Горький Максим - Челкаш



А.ГОРЬКИЙ
ЧЕЛКАШ
Потемневшее от пыли голубое южное небо - мутно; жаркое солнце смотрит
в зеленоватое море, точно сквозь тонкую серую вуаль. Оно почти не
отражается в воде, рассекаемой ударами весел, пароходных винтов, острыми
килями турецких фелюг и других судов, бороздящих по всем направлениям
тесную гавань. Закованные в гранит вол-
ны моря подавлены громадными тяжестями, скользящими по их хребтам, бьются
о борта судов, о берега, бьются и ропщут, вспененные, загрязненные разным
хламом.
Звон якорных цепей, грохот сцеплений вагонов, подвозящих груз,
металлический вопль железных листов, откуда-то падающих на камень
мостовой, глухой стук дерева, дребезжание извозчичьих телег, свистки
пароходов, то пронзительно резкие, то глухо ревущие, крики грузчиков,
матросов и таможенных солдат - все эти звуки сливаются в оглушительную
музыку трудового дня и, мятежно колыхаясь, стоят низко в небе над гаванью,
- к ним вздымаются с земли все новые и новые волны звуков - то глухие,
рокочущие, они сурово сотрясают все кругом, то резкие, гремящие, - рвут
пыльный, знойный воздух.
Гранит, железо, дерево, мостовая гавани, суда и люди - все дышит
мощными звуками страстного гимна Меркурию. Но голоса людей, еле слышные в
нем, слабы и смешны. И сами люди, первоначально родившие этот шум, смешны
и жалки: их фигурки, пыльные, оборванные, юркие, согнутые под тяжестью
товаров, лежащих на их спинах, суетливо бегают то туда, то сюда в тучах
пыли, в море зноя и звуков, они ничтожны по сравнению с окружающими их
железными колоссами, грудами товаров, гремящими вагонами и всем, что они
создали. Созданное ими поработило и обезличило их.

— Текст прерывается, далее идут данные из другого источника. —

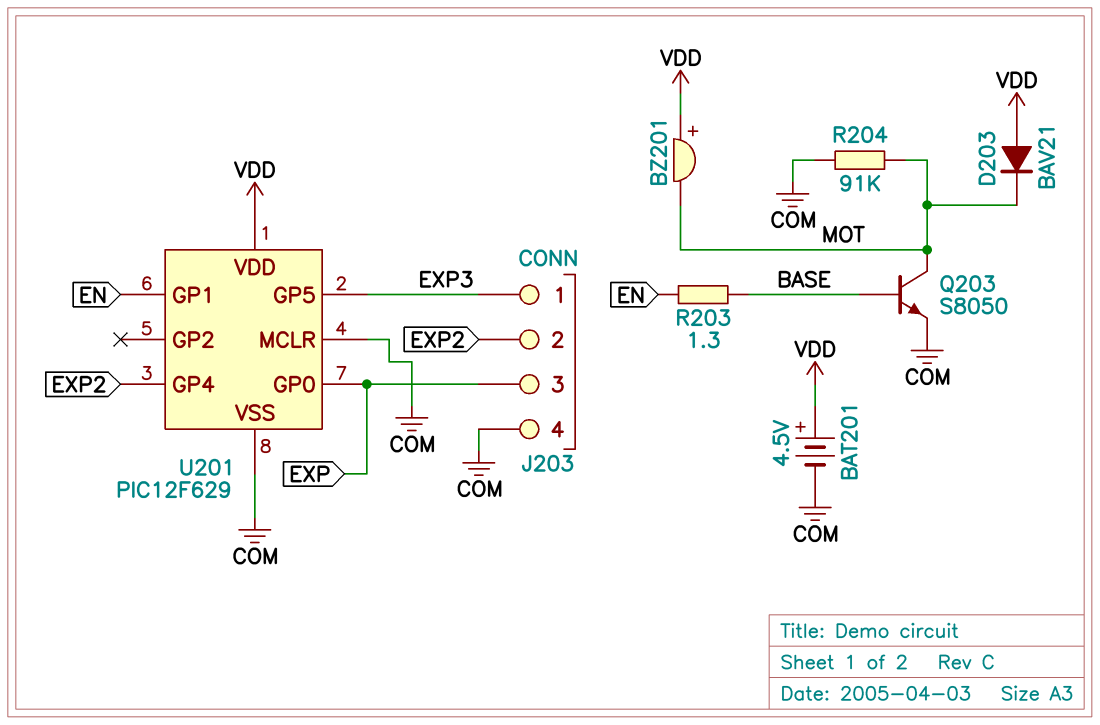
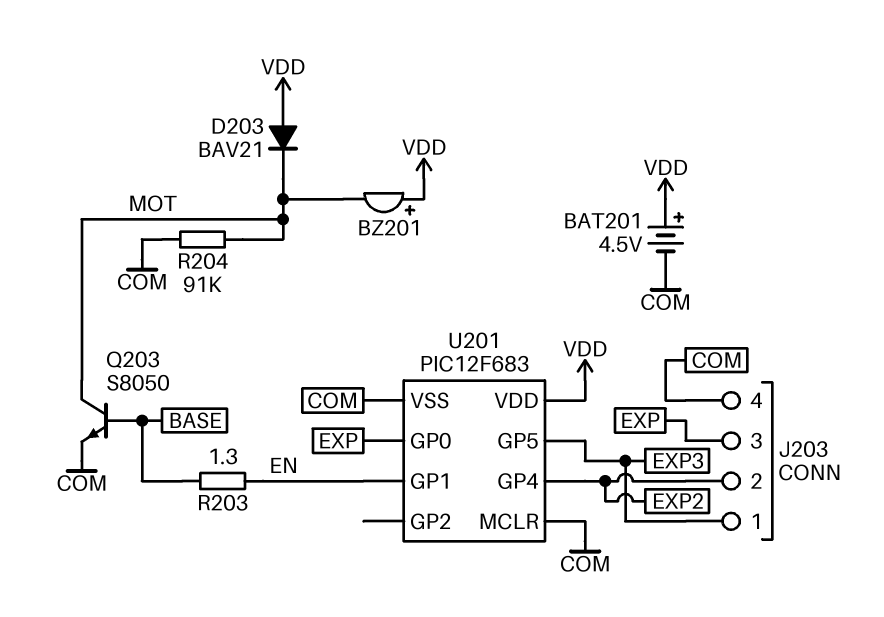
U201: PIC12F629 -> PIC12F683

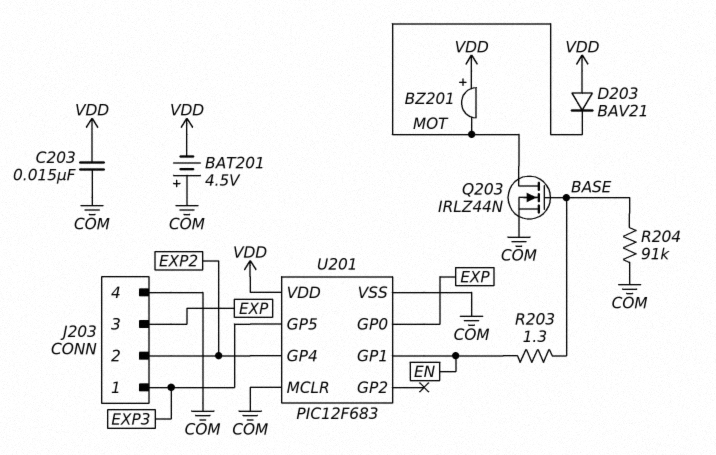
BAT201: 4.5V (plus VDD, minus COM) -> 4.5V (plus COM, minus VDD)
C203: none -> 15nF (COM, VDD)
Q203: NPN S8050 (B BASE, C MOT, E COM) -> NMOS IRLZ44N (G BASE, D MOT, S COM)
R204: 91k (COM, MOT) -> 91k (BASE, COM)

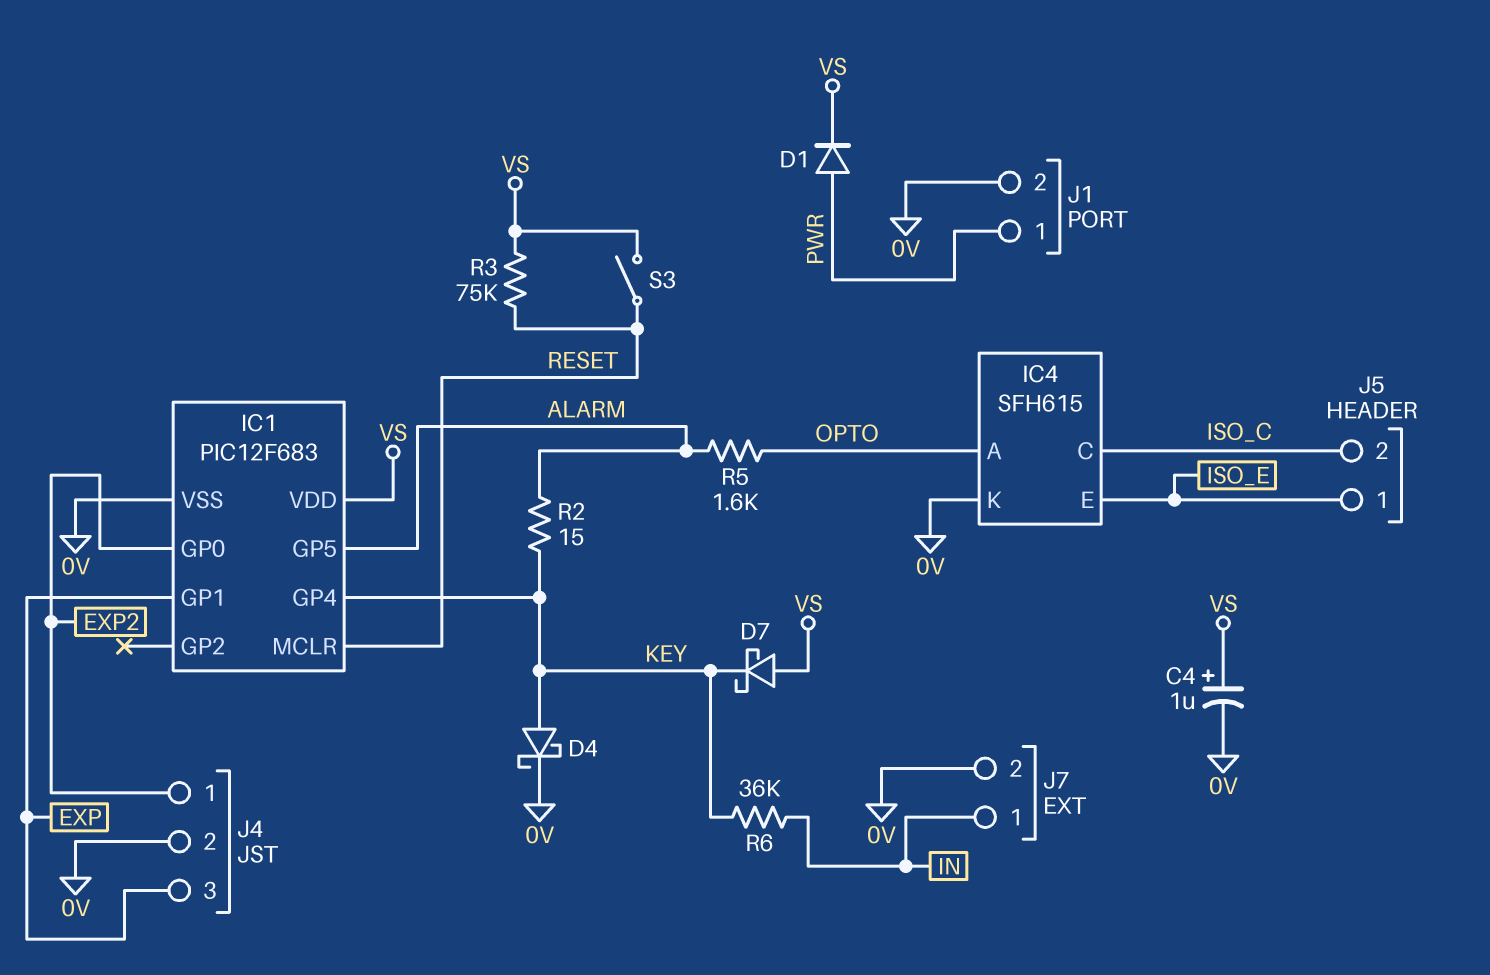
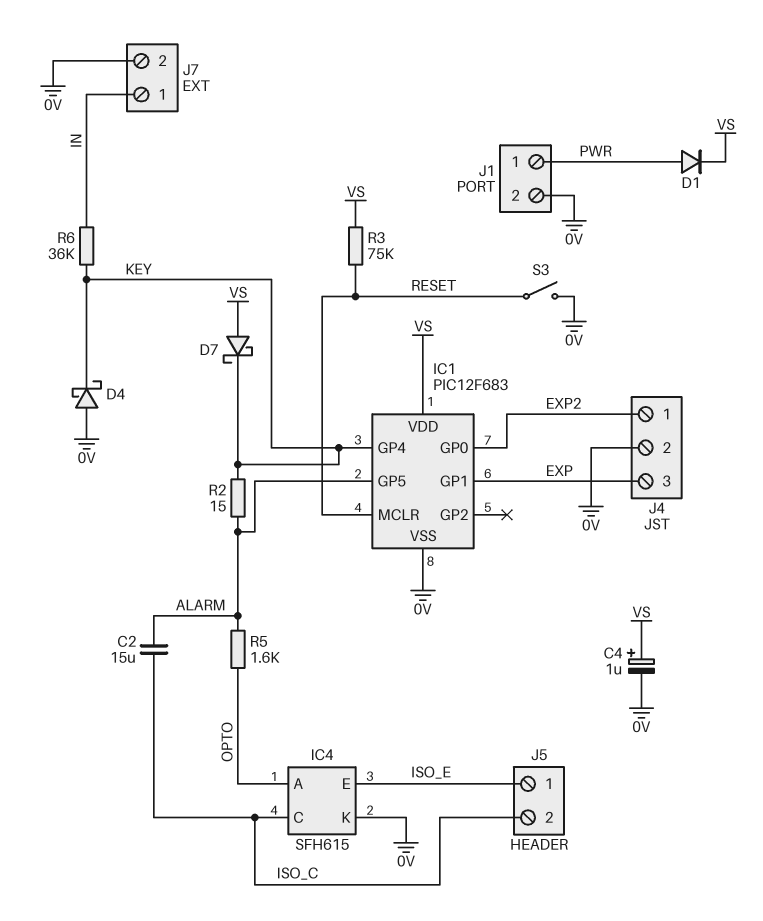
C2: none -> 15uF (ALARM, ISO_C)
D4: schottky (A KEY, K 0V) -> schottky (A 0V, K KEY)
S3: switch (RESET, VS) -> switch (0V, RESET)

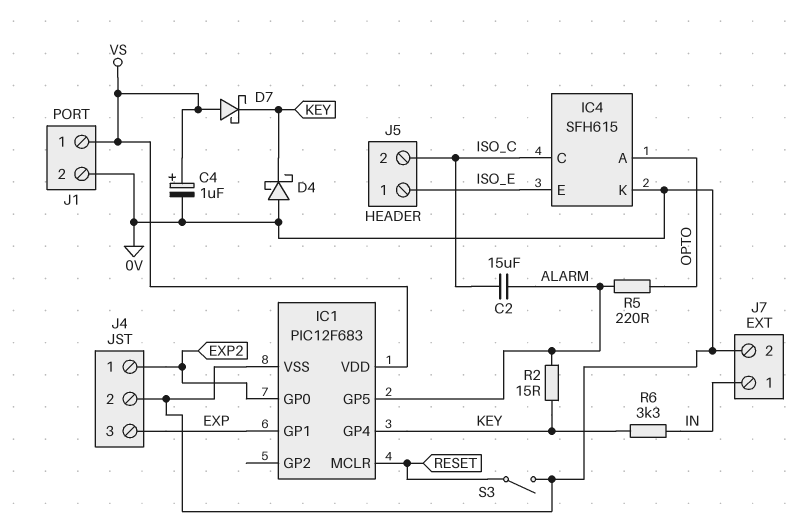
D1: diode (A PWR, K VS) -> none
J1 pin 1: PWR -> VS
R3: 75k (RESET, VS) -> none
R5: 1.6k (ALARM, OPTO) -> 220 (ALARM, OPTO)
R6: 36k (IN, KEY) -> 3.3k (IN, KEY)

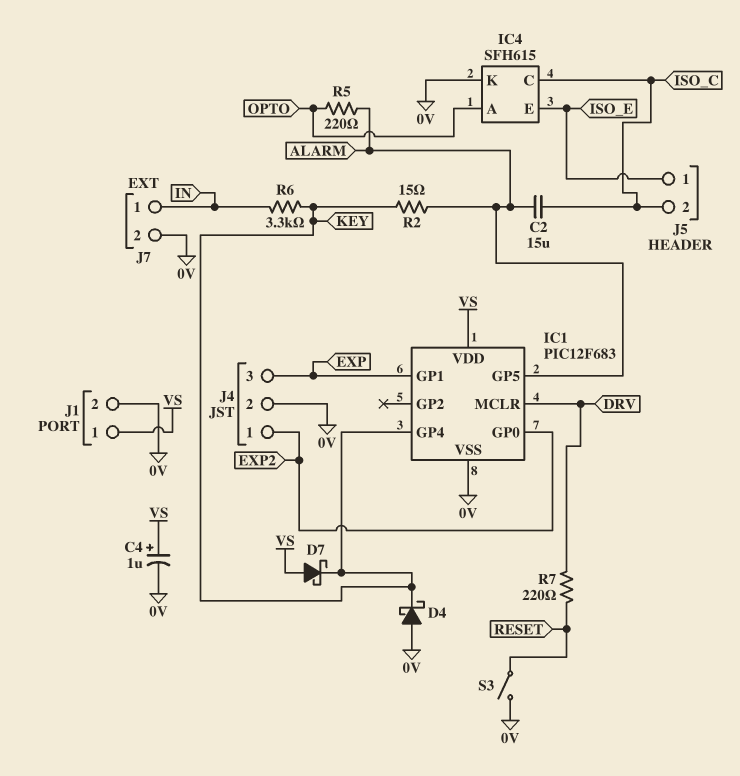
IC1 pin MCLR: RESET -> DRV
R7: none -> 220 (DRV, RESET)

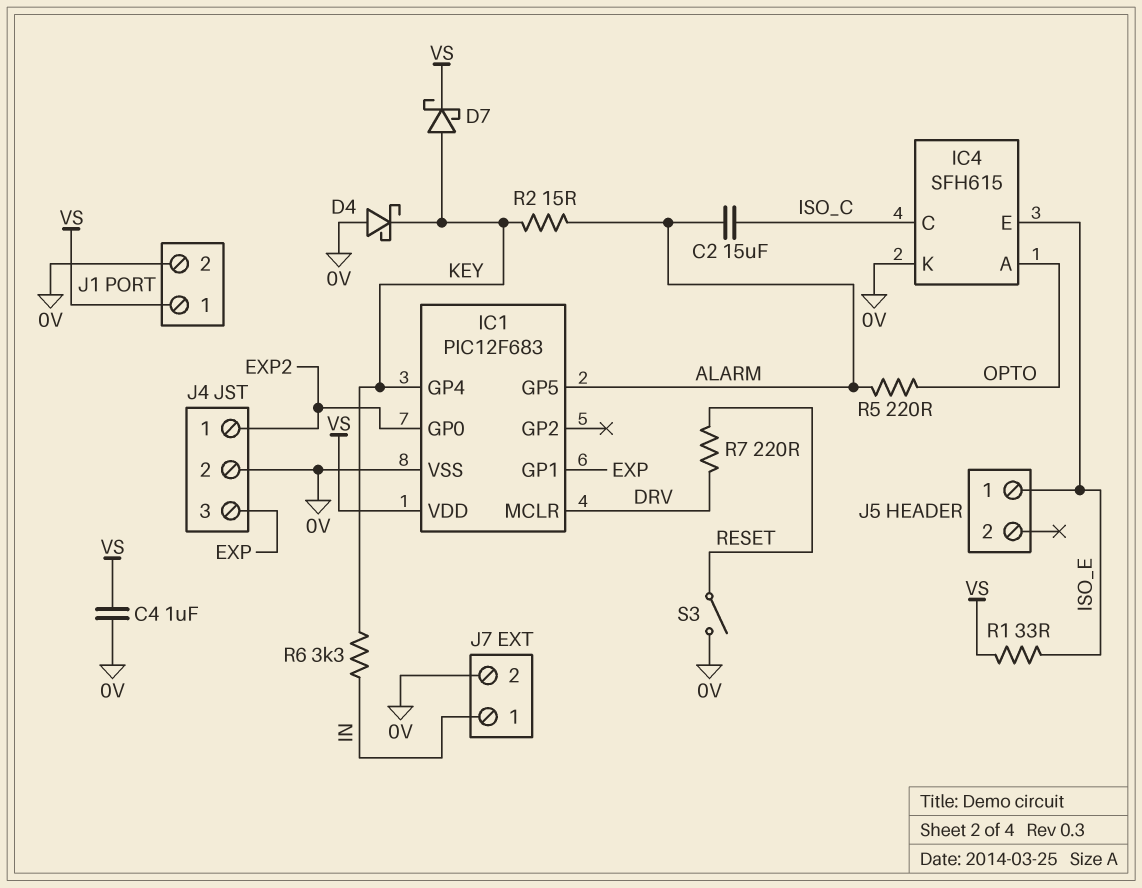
C4: 1uF (plus VS, minus 0V) -> 1uF (0V, VS)
D7: schottky (A VS, K KEY) -> schottky (A KEY, K VS)
J5 pin 2: ISO_C -> none
R1: none -> 33 (ISO_E, VS)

Стоя под парами, тяжелые гиганты-пароходы свистят, шипят, глубоко
вздыхают, и в каждом звуке, рожденном ими, чудится насмешливая нота
презрения к серым, пыльным фигурам людей, ползавших по их палубам,
наполняя глубокие трюмы продуктами своего рабского труда. До слез смешны
длинные вереницы грузчиков, несущих на плечах своих тысячи пудов хлеба в
железные животы судов для того, чтобы заработать несколько фунтов того же
хлеба для своего желудка. Рваные, потные, отупевшие от усталости, шума и
зноя люди и могучие, блестевшие на солнце дородством машины, созданные
этими людьми, - машины, которые в конце концов приводились в движение
все-таки не паром, а мускулами и кровью своих творцов, - в этом
сопоставлении была целая поэма жестокой иронии.

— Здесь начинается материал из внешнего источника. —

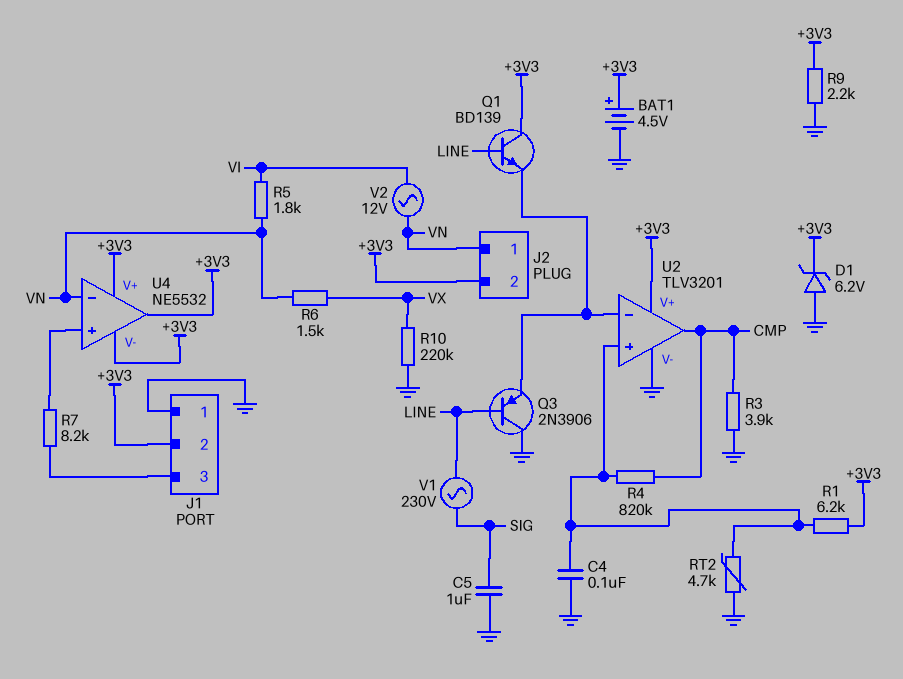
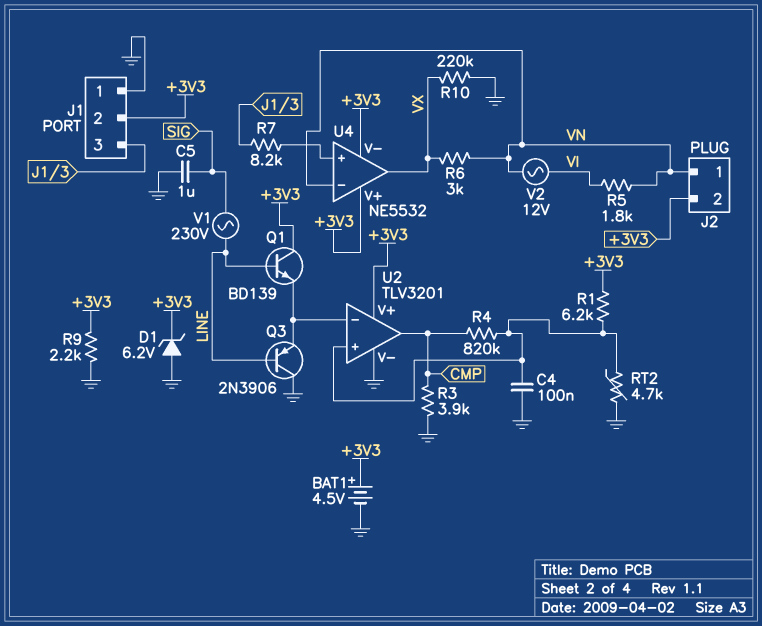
R6: 1.5k (VN, VX) -> 3k (VN, VX)
U4 pin out: +3V3 -> VX

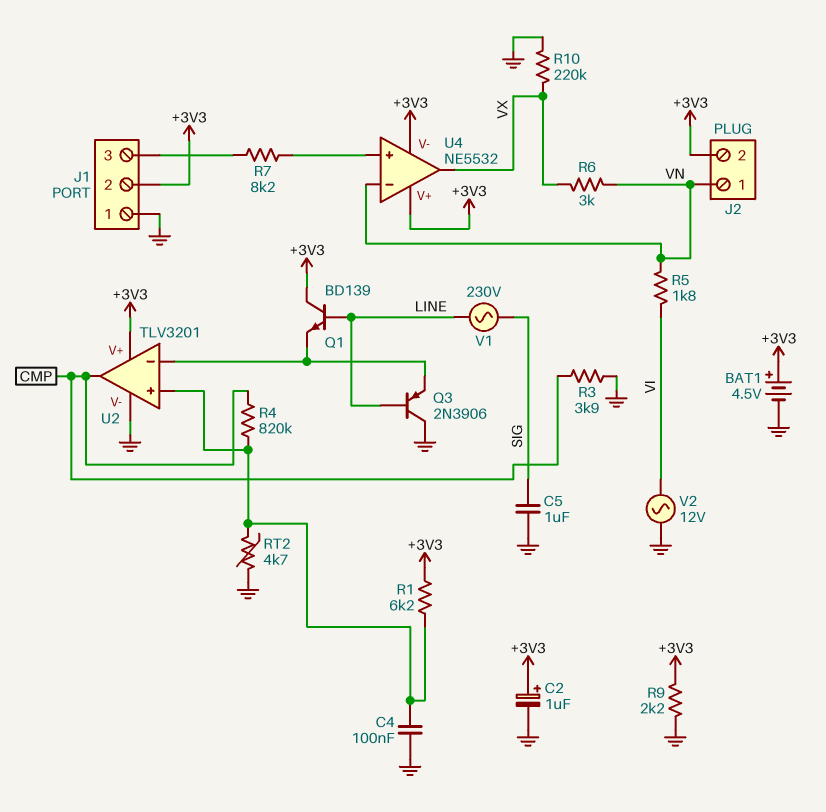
C2: none -> 1uF (plus +3V3, minus GND)
D1: zener 6.2V (A GND, K +3V3) -> none
V2: AC 12V (VI, VN) -> AC 12V (GND, VI)

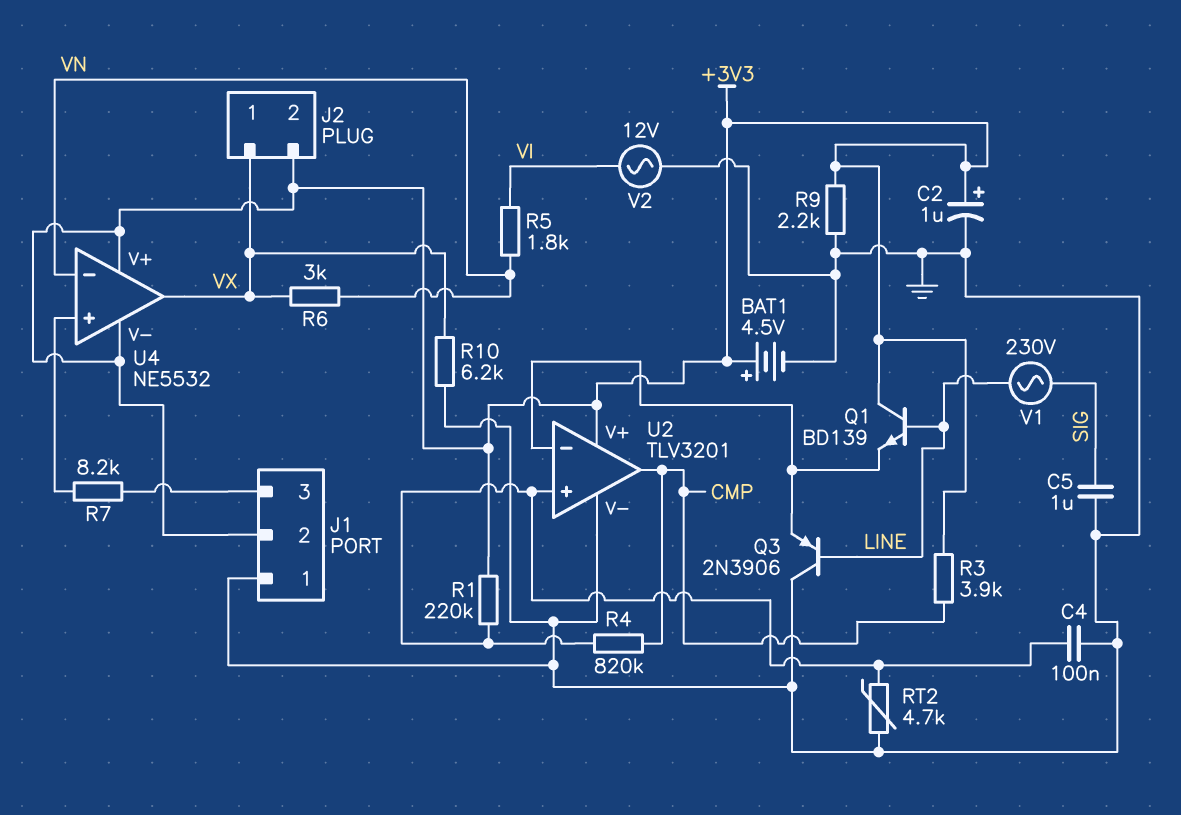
J2 pin 1: VN -> VX
R1: 6.2k (+3V3, U2/in+) -> 220k (+3V3, U2/in+)
R3: 3.9k (CMP, GND) -> 3.9k (+3V3, CMP)
R10: 220k (GND, VX) -> 6.2k (GND, VX)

Шум - подавлял, пыль, раздражая ноздри, - слепила глаза, зной - пек
тело и изнурял его, и все кругом казалось напряженным, теряющим терпение,
готовым разразиться какой-то грандиозной катастрофой, взрывом, за которым
в освеженном им воздухе будет дышаться свободно
и легко, на земле воцарится тишина, а этот пыльный шум, оглушительный,
раздражающий, доводящий до тоскливого бешенства, исчезнет, и тогда в
городе, на море, в небе станет тихо, ясно, славно...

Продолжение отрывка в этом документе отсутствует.